Cookie baking and Christmas go hand-in-hand, and sugar cookie decorating stations are a pretty ubiquitous holiday party activity for kids. Safe cookie options for your own kids can be your own recipe or specialized products like Enjoy Life Sugar Crisp Cookies, Lucy’s Gluten-free Sugar Cookies, or Home Free Vanilla cookies, all available at grocery stores.
Of course it’s not too difficult to bake your own favorite cookies, make a great gingerbread house, or do any other edible holiday crafts you want to do in the comfort and safety of your own home.
But it’s also a good idea to make up your own allergy-friendly craft kits that you can throw in your purse when you’re going to a holiday party or event that you know will include edible craft stations for the kids. Here’s what to include.
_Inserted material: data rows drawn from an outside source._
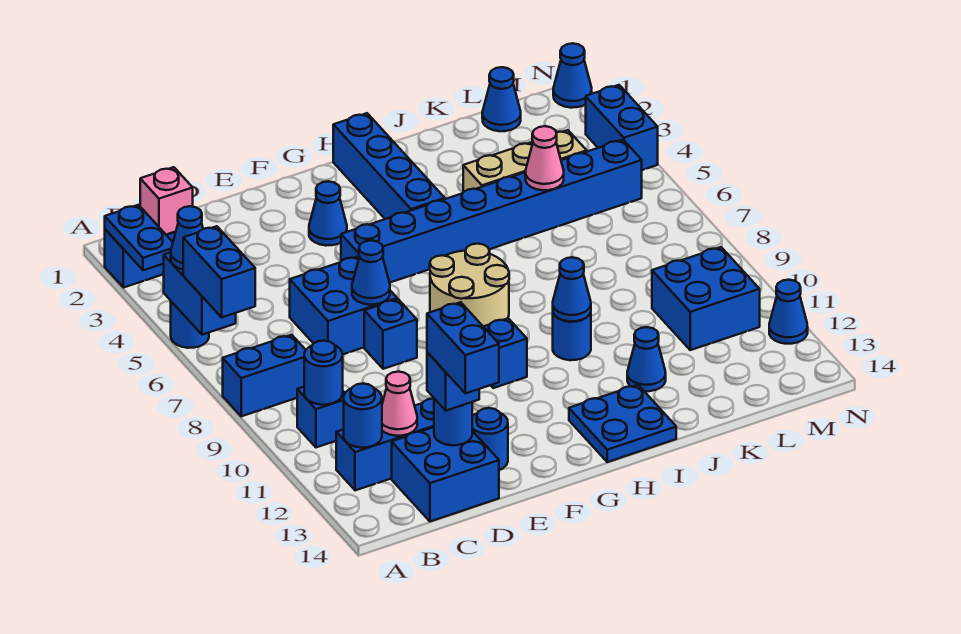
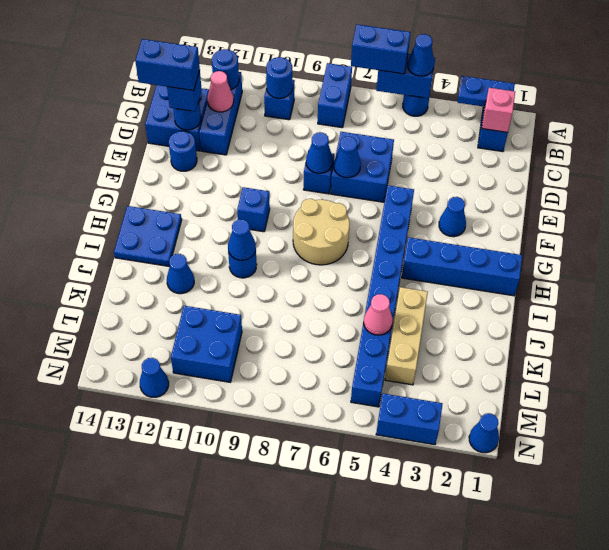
blue cone L1 level 1 -> blue cone E8 level 2

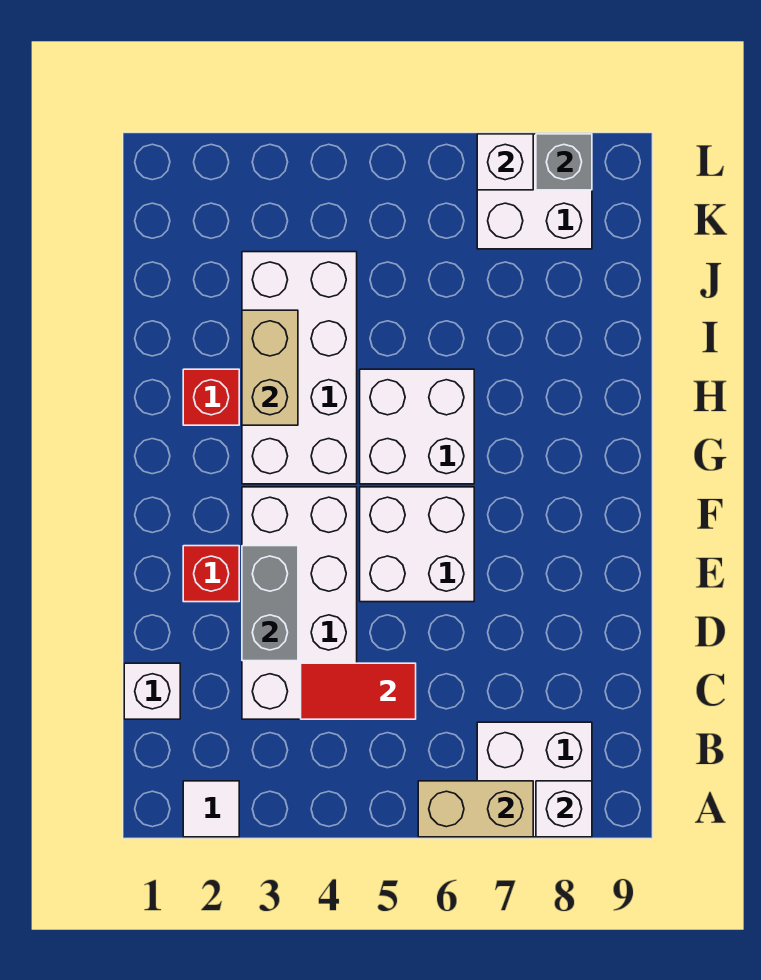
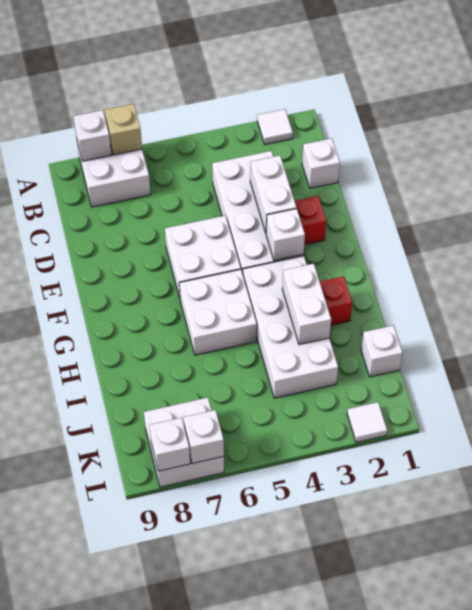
tan brick A6:A7 level 2 -> tan brick A7 level 2
red tile C4:C5 level 2 -> none
grey brick D3:E3 level 2 -> white brick D3:E3 level 2
none -> white brick F3 level 2
tan brick H3:I3 level 2 -> white brick H3:I3 level 2
none -> white brick J1 level 1
none -> white tile L2 level 1
grey brick L8 level 2 -> white brick L8 level 2

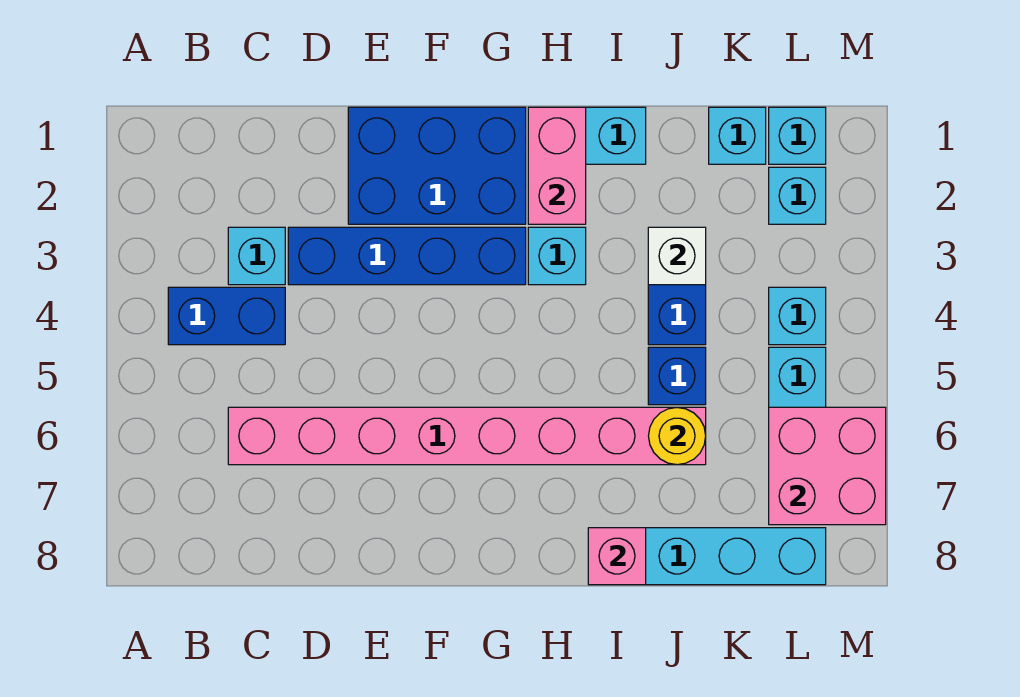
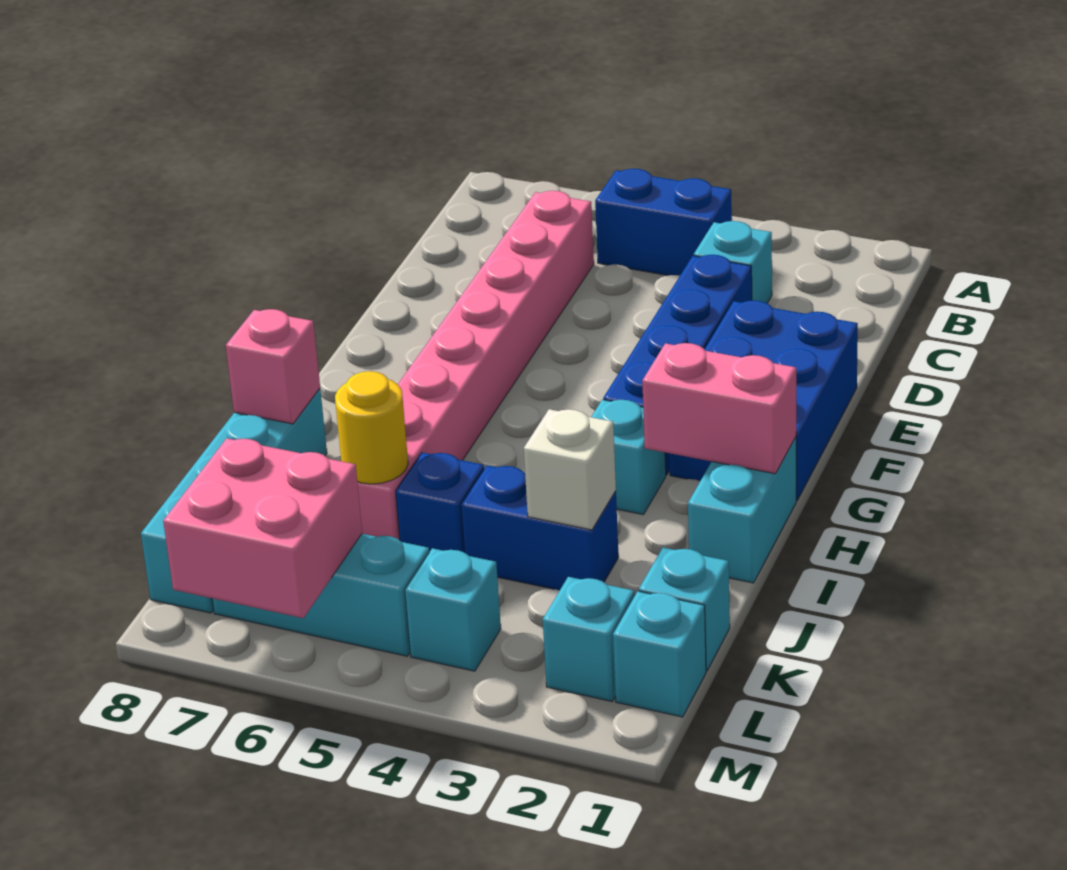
blue brick B4:C4 level 1 -> blue brick B4:B5 level 1

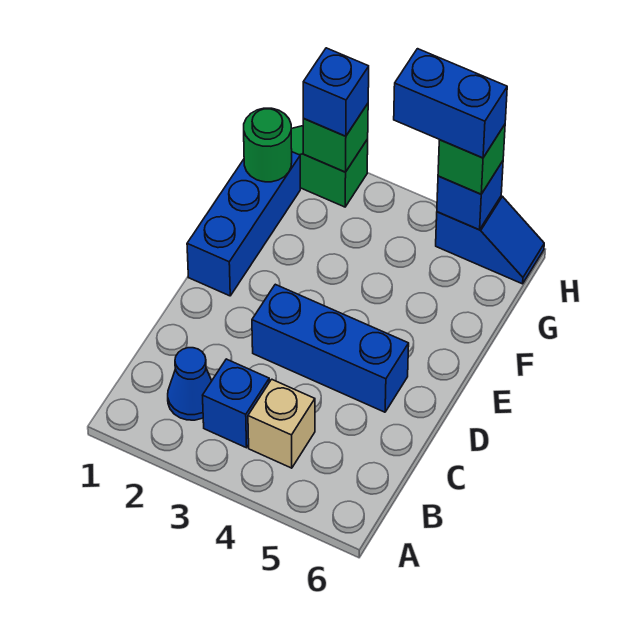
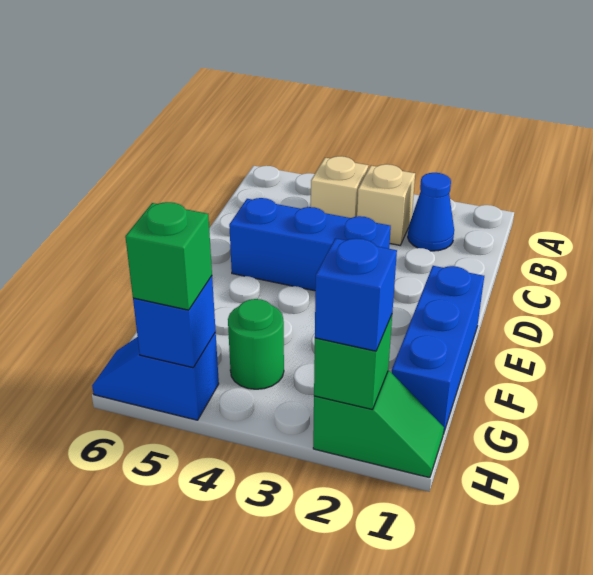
blue brick B3 level 1 -> tan brick B3 level 1
green round brick G1 level 2 -> green round brick G4 level 1
blue brick H4:H5 level 4 -> none

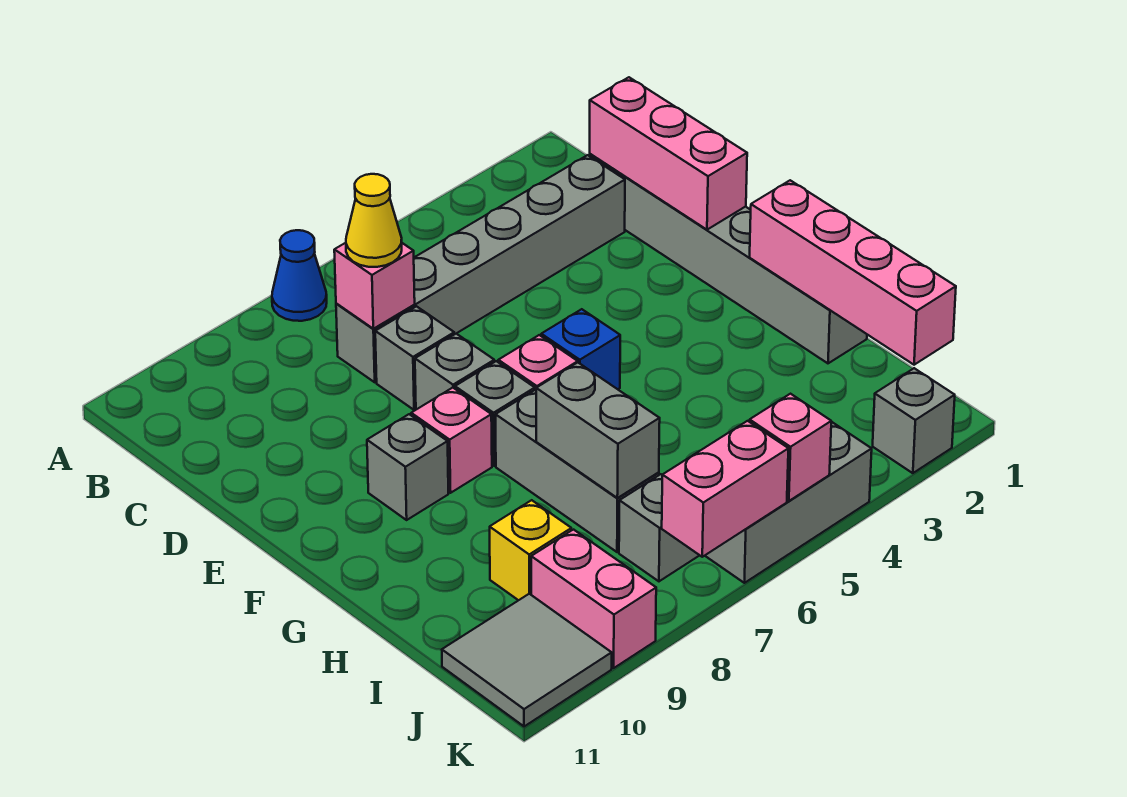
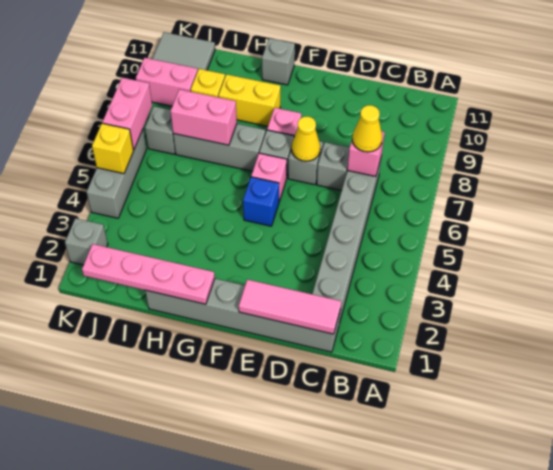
blue cone A7 level 1 -> none
pink brick C1:E1 level 2 -> pink tile C1:E1 level 2
none -> yellow cone E7 level 2
grey brick F9 level 1 -> grey brick G11 level 1
pink brick G1:J1 level 2 -> pink plate G1:J1 level 2
none -> yellow brick G9:H9 level 1
grey brick H7:I7 level 2 -> pink brick H7:I7 level 2
pink brick K5 level 2 -> yellow brick K5 level 2

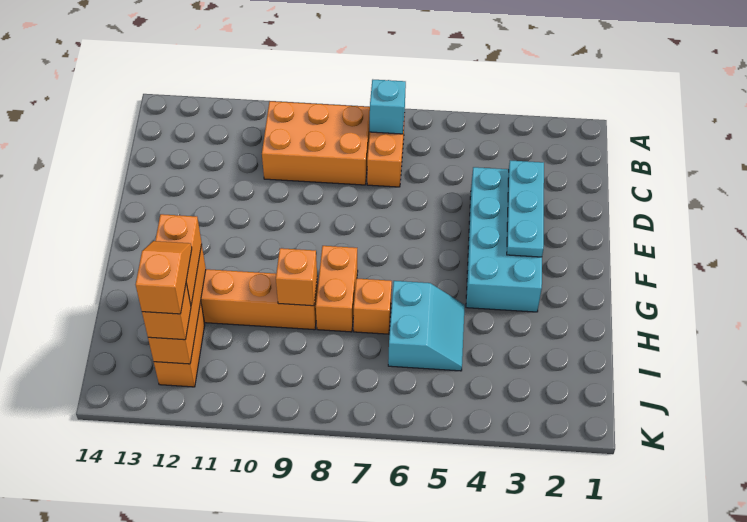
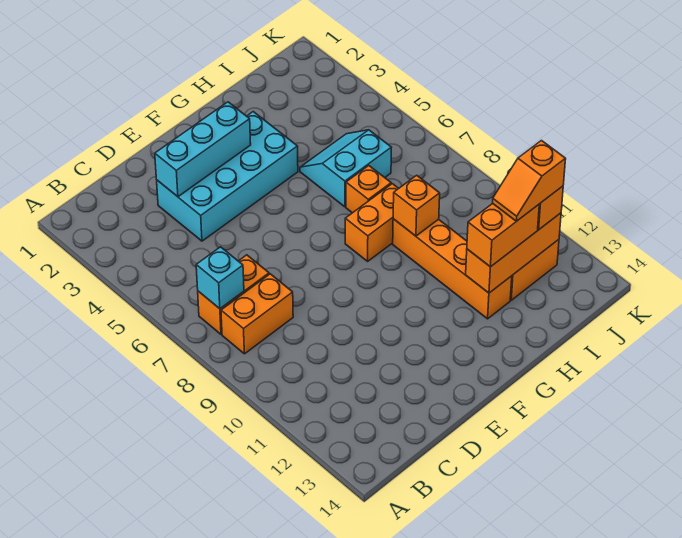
orange brick B8:C10 level 1 -> orange brick B8:C8 level 1
cyan plate D3:F3 level 2 -> cyan brick D3:F3 level 2

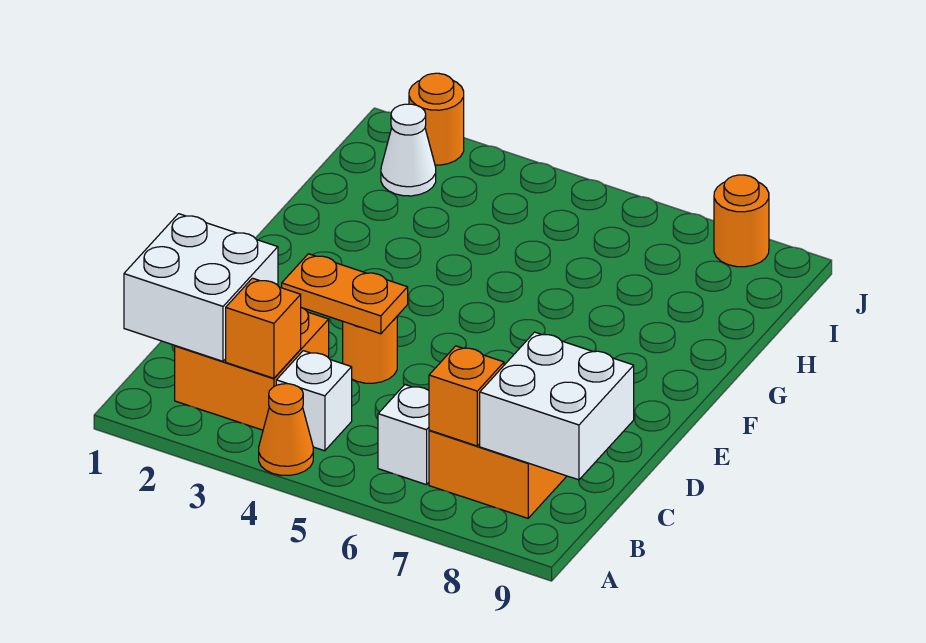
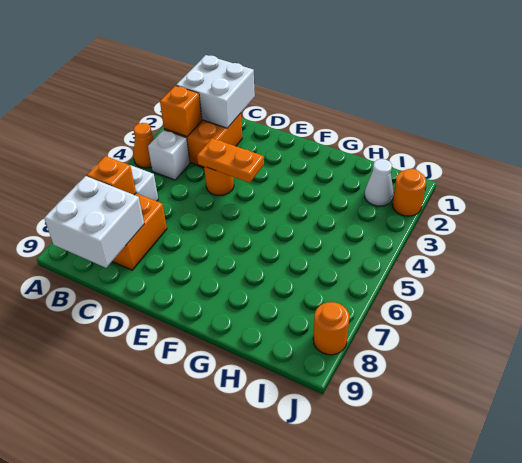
orange plate D3:D4 level 2 -> orange plate D4:E4 level 2

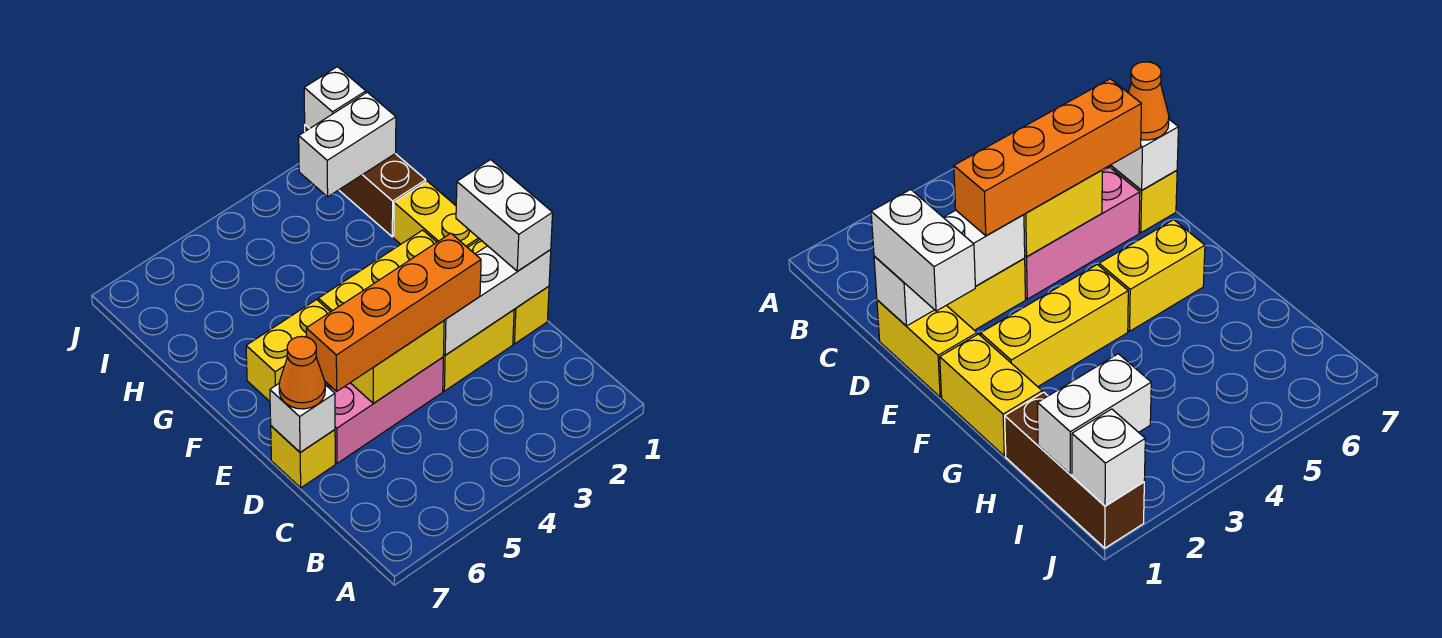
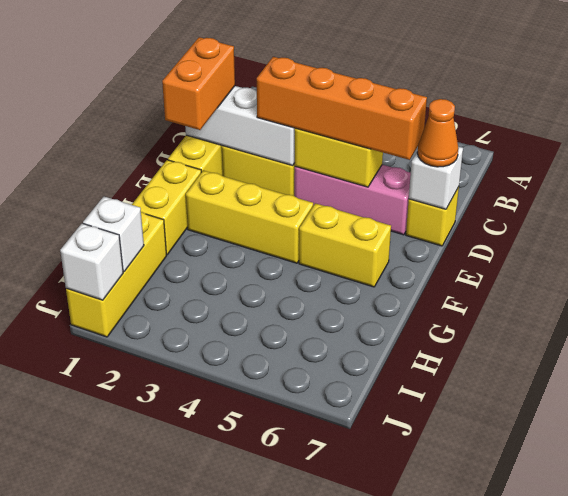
white brick D1:E1 level 3 -> orange brick D1:E1 level 3
brown brick H1:J1 level 1 -> yellow brick H1:J1 level 1
white brick I1:I2 level 2 -> white brick I1 level 2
For Gingerbread house making
- A few safe gingerbread rectangles, graham crackers or cookies
- A Ziploc bag or two filled with your icing of choice, along with a small scissors to snip off the top so your child with have a decorating bag to use
- 5 or 6 baggies filled with your favorite allergy-friendly candy
For cookie decorating
- A few safe sugar cookies
- Icing in a Ziploc bag and small scissors
- A few baggies filled with different-colored and shaped allergy-friendly holiday sprinkles
- A few baggies filled with different-colored holiday sugars for sprinkling (Homemade colored sugars are also easy to make; just add food coloring to regular sugar in a plastic bag, and shake to combine.)
And, whenever you’re out and about during the holiday season, make sure to have some safe candy canes or peppermints in your purse. It’s not difficult to find mint candy that is free from the top eight allergens, but many brands are cross-contaminated, and Santa rarely has labels on hand!
Amy Schwabe loves the holidays, and spends much of her favorite time of year making sure her kids can enjoy themselves without fear of allergic reactions.